Renal Klotho safeguards platelet lifespan in advanced chronic kidney disease through restraining Bcl?xL ubiquitination and degradation


Thrombosis and hemorrhage as two opposite pathologies are prevalent within the chronic kidney disease (CKD) population. Platelet homeostasis, which positions centrally in their pathogenesis, varies among the CKD population, while the underlying mechanism is poorly understood.


To investigate the change character and mechanism of platelet homeostasis in CKD and its association with renal Klotho deficiency.


The change character of platelet homeostasis and its association with renal Klotho deficiency were determined based on a cohort study as well as CKD mice and Klotho-deficient mice with CKD. The effects on thrombopoiesis and platelet lifespan were examined by flow cytometry and platelet transfer. The underlying mechanism was explored by proteomics, flow cytometry, western blot, and immunoprecipitation.

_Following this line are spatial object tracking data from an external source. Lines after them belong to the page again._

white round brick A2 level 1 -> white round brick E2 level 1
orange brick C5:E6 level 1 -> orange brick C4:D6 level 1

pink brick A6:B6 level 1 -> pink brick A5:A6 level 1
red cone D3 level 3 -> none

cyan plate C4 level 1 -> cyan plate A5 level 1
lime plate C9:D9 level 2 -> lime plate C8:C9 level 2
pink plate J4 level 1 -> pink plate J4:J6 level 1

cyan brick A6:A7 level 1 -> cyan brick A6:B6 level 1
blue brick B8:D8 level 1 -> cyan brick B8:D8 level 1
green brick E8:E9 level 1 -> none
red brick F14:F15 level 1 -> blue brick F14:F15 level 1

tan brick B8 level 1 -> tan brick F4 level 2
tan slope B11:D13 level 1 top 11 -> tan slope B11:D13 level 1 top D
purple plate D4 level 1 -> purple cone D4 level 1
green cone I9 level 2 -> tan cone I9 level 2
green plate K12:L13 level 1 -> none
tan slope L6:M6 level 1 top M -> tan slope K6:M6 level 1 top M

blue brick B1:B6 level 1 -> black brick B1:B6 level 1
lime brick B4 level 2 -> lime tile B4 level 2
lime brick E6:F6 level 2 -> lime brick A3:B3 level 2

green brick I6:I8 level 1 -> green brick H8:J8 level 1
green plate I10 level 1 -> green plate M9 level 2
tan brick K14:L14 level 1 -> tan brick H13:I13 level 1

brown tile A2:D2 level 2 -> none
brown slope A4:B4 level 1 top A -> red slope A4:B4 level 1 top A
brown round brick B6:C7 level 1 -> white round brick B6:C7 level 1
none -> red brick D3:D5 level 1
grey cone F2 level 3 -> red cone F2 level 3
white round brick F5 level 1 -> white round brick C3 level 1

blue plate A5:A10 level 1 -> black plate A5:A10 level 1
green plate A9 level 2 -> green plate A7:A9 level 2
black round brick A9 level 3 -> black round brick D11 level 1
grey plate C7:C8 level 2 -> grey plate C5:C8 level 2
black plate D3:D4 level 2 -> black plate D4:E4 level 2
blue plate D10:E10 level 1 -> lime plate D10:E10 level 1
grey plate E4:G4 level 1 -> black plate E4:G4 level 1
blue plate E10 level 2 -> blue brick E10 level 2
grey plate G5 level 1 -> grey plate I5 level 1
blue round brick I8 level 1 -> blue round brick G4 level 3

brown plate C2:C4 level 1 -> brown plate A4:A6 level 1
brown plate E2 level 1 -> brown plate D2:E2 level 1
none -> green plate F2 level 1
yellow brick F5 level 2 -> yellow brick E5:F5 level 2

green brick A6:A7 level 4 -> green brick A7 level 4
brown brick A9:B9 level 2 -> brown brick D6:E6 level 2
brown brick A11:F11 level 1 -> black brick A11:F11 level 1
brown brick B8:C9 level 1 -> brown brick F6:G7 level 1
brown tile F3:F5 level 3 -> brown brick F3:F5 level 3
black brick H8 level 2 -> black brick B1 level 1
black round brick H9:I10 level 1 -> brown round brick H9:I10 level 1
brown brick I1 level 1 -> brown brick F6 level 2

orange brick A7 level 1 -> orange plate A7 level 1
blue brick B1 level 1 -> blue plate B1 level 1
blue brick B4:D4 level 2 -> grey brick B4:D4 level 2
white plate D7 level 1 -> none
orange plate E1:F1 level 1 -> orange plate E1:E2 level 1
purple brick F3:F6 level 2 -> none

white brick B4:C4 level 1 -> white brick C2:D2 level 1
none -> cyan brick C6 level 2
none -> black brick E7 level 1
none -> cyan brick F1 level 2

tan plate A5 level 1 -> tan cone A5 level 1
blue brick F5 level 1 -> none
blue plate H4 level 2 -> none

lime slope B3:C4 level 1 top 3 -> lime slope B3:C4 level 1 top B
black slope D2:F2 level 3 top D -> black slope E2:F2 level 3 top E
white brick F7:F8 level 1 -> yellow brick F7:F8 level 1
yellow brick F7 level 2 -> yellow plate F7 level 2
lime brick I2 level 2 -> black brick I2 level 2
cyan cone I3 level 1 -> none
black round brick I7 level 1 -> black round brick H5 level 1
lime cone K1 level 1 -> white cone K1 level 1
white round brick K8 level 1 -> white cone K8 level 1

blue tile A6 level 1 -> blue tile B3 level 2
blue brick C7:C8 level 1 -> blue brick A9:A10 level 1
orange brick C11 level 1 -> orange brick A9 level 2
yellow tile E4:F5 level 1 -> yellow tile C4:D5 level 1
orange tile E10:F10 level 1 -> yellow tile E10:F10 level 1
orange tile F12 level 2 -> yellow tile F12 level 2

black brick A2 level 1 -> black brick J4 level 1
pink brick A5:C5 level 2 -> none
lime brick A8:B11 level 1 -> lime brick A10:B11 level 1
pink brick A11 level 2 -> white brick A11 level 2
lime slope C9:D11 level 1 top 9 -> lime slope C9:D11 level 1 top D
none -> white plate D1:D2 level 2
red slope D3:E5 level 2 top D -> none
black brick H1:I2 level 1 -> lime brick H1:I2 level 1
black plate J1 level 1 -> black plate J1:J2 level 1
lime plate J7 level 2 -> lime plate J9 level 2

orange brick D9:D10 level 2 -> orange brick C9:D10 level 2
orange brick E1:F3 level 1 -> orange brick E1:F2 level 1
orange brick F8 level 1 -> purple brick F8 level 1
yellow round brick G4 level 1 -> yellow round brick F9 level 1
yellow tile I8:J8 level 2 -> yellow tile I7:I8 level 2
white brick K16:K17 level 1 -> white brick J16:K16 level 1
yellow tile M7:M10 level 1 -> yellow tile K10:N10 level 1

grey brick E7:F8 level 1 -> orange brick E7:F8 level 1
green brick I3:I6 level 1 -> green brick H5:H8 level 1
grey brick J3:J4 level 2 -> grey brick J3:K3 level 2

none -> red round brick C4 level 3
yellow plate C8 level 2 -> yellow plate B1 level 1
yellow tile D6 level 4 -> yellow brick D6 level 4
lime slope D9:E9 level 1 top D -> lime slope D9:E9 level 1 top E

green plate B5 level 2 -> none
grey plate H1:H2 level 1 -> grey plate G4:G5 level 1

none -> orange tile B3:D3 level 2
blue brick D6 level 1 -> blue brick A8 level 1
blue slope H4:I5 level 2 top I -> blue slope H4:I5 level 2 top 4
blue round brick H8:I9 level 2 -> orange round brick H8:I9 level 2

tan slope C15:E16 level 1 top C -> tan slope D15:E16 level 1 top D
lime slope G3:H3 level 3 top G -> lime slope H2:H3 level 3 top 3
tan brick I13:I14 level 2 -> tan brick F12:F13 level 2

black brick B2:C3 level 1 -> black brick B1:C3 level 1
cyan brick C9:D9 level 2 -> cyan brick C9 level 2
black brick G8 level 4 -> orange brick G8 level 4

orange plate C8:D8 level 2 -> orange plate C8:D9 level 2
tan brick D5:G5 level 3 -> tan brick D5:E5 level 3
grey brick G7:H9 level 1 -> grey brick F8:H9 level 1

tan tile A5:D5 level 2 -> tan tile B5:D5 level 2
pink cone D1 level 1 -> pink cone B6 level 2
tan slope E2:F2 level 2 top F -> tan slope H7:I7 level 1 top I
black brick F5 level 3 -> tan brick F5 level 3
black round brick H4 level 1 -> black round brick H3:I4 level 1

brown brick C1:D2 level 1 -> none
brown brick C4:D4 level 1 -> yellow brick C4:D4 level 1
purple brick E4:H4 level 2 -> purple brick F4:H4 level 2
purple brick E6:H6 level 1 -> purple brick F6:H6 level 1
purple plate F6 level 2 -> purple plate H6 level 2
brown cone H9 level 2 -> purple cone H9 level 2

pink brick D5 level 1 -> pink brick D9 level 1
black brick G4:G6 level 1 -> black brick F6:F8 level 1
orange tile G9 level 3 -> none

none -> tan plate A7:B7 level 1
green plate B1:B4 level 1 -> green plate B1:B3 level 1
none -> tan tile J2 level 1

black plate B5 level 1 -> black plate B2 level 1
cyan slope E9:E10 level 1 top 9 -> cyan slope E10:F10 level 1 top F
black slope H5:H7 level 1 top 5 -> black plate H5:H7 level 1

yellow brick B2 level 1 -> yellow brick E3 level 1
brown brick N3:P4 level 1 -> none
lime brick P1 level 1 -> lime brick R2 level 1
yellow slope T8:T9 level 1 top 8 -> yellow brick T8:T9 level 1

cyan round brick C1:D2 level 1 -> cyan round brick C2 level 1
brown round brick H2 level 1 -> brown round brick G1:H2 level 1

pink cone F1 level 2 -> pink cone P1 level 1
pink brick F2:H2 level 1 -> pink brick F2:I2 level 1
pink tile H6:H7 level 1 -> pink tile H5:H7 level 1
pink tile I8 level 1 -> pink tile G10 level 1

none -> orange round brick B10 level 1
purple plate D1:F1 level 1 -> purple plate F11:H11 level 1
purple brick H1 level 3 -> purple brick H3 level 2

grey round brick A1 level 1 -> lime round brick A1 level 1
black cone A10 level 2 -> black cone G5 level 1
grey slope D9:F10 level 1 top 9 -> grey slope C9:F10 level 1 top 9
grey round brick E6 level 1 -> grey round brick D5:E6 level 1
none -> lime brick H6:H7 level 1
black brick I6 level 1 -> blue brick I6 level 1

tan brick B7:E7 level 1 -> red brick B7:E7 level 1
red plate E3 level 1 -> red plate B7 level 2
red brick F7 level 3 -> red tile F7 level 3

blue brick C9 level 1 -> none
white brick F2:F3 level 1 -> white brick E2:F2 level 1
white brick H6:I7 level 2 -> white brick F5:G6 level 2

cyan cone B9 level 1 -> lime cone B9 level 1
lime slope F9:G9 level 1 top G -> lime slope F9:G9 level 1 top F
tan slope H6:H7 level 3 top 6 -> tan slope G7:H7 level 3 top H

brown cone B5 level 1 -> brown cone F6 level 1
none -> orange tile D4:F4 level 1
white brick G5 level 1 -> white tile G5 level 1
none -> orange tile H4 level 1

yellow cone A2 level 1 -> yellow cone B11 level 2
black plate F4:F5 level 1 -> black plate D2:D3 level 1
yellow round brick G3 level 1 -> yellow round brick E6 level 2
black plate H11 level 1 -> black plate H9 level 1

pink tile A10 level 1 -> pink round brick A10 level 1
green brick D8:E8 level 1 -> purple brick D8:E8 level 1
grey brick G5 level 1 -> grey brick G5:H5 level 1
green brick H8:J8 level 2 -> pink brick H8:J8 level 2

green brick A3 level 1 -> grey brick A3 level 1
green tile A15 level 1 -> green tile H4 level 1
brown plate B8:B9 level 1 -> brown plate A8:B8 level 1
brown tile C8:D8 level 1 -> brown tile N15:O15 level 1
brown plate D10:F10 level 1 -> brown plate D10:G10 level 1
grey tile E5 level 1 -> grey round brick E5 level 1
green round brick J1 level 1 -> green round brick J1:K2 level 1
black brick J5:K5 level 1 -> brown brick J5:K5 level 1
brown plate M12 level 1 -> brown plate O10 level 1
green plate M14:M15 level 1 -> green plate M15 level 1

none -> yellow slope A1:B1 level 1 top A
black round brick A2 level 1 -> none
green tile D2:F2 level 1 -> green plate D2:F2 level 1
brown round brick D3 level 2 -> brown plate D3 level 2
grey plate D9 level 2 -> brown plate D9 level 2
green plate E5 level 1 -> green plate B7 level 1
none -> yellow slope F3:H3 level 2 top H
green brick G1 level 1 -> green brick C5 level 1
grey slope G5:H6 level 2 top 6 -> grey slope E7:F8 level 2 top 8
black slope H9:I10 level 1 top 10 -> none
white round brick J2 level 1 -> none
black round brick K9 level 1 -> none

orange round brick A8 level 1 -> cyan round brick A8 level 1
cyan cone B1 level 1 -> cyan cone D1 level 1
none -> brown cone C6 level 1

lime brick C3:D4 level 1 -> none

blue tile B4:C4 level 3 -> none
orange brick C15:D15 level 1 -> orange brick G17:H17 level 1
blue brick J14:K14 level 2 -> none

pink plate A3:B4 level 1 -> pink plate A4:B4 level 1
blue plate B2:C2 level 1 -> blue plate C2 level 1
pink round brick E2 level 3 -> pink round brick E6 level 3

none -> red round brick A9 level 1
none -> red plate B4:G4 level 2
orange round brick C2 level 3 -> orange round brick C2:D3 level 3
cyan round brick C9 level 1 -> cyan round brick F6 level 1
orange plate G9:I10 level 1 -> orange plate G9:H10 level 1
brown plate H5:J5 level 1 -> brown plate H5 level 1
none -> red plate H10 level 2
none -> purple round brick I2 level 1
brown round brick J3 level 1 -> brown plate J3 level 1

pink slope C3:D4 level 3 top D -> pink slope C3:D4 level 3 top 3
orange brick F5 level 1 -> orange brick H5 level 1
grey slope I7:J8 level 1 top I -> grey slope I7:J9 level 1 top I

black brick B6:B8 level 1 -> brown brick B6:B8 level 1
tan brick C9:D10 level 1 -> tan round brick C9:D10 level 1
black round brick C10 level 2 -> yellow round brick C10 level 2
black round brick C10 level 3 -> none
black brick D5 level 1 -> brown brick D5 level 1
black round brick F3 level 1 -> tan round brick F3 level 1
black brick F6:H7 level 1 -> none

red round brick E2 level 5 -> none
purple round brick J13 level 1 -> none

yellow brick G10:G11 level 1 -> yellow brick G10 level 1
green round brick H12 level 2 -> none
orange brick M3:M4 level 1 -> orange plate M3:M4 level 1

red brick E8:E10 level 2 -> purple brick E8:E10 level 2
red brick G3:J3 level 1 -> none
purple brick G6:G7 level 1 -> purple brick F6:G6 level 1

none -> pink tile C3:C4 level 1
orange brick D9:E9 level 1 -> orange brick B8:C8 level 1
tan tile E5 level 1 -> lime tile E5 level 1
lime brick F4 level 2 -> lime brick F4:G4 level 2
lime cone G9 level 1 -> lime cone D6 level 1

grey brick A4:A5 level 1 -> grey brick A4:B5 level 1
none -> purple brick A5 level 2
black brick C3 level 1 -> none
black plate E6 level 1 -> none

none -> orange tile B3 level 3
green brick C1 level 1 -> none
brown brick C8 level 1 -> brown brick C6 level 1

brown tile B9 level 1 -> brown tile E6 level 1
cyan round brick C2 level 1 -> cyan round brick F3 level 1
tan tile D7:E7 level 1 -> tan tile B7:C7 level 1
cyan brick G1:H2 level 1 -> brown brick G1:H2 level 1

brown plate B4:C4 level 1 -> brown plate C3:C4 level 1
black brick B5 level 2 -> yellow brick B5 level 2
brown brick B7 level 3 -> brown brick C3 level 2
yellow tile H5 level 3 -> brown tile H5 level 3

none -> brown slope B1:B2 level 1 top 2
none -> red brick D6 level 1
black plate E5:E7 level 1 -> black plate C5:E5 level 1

We show that platelet count declines both in patient and mouse models with advanced CKD (Adv-CKD) and is positively associated with circulating Klotho levels. Mechanistically, we identify that ubiquitin ligase UBE2O governs Bcl-xL ubiquitination and degradation in platelets, whereas Adv-CKD–induced oxidative stress in platelets stimulates p38MAPK to promote Bcl-xL phosphorylation, which facilitates UBE2O binding to Bcl-xL and subsequent Bcl-xL degradation. Consequently, platelet lifespan is shortened in Adv-CKD, culminating in platelet count decline. However, kidney-secreted soluble Klotho protein restricts oxidative stress in platelets, thereby preserving Bcl-xL expression and platelet lifespan.


Our findings uncover the mechanism of platelet count decline in Adv-CKD and identify renal Klotho as a long-range regulator of platelet lifespan, which not only provide a molecular mechanism underlying CKD-associated thrombocytopenia and hemorrhage but also offer a promising therapy choice.